Néanmoins, elle poursuit ses propos en déclarant qu'en examinant
la levée des cadavres des noyés, on pourrait croire que la
natation est réservée aux personnes de sexe masculin, deux
victimes de sexe féminin seulement ayant été
recensées de 1624 à 1789. En étudiant les baignades aux
XIXème et dans la première moitié du XXème
siècle, on observe que ces conclusions sont toujours
d'actualités.

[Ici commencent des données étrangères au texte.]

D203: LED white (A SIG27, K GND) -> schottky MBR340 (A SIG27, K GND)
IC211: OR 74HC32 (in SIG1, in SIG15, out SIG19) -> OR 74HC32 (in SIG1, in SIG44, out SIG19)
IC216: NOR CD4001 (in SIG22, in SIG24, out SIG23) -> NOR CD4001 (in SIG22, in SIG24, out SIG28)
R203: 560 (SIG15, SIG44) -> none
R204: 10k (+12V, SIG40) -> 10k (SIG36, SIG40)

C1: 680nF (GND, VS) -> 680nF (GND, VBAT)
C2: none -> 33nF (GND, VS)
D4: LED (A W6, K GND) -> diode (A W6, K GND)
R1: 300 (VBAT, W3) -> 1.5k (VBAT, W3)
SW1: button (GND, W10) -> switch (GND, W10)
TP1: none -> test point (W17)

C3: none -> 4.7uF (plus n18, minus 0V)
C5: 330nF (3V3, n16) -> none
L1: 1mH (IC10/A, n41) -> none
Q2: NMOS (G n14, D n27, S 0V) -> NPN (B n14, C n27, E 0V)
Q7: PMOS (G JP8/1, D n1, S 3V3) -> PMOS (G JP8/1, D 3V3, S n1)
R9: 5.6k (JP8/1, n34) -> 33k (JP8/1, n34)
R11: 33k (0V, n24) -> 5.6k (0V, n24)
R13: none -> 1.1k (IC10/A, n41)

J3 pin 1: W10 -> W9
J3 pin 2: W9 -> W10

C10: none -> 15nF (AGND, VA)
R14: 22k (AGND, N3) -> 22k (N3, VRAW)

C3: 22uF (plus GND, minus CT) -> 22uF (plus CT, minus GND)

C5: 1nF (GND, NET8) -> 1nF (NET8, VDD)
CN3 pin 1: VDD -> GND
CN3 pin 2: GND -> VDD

En effet, l'intégralité des baigneurs qui se
sont noyés sont des hommes, on ne recense aucune victime féminine
entre 1800 et 1950. Dans 44 cas, l'âge de la victime est inconnue,
cependant on constate que pour les victimes dont on connaît
l'identité, tous les âges sont représentés. La
victime la plus jeune que nous rencontrons a 8 ans tandis que la plus
âgée a 69 ans. Cependant, dans l'ensemble les victimes sont
relativement jeunes, la moyenne d'âge de ces baigneurs étant
d'environ 20 ans. L'un des moyens d'identifier le cadavre d'un baigneur est la
présence de la nudité chez la victime. En effet, un nombre
important de baigneurs se baignent nus durant cette période ou parfois
avec un slip de bain. Les descriptions des cadavres par ailleurs
évoquent assez régulièrement la présence de cette
nudité chez la victime même lorsque son identité demeure
inconnue ce qui nous permet de reconnaître les baigneurs parmi l'ensemble
des noyés. Nous avons par exemple le cas d'un cadavre retrouvé le
20 juillet 1865 dans le Rhône à Lyon et dont la description
retranscrite dans le PV est la suivante : « on présume que la
victime s'est noyée en se baignant (É) complètement nu sur
le bord du Rhône près du parc de la tête
d'Or212 ».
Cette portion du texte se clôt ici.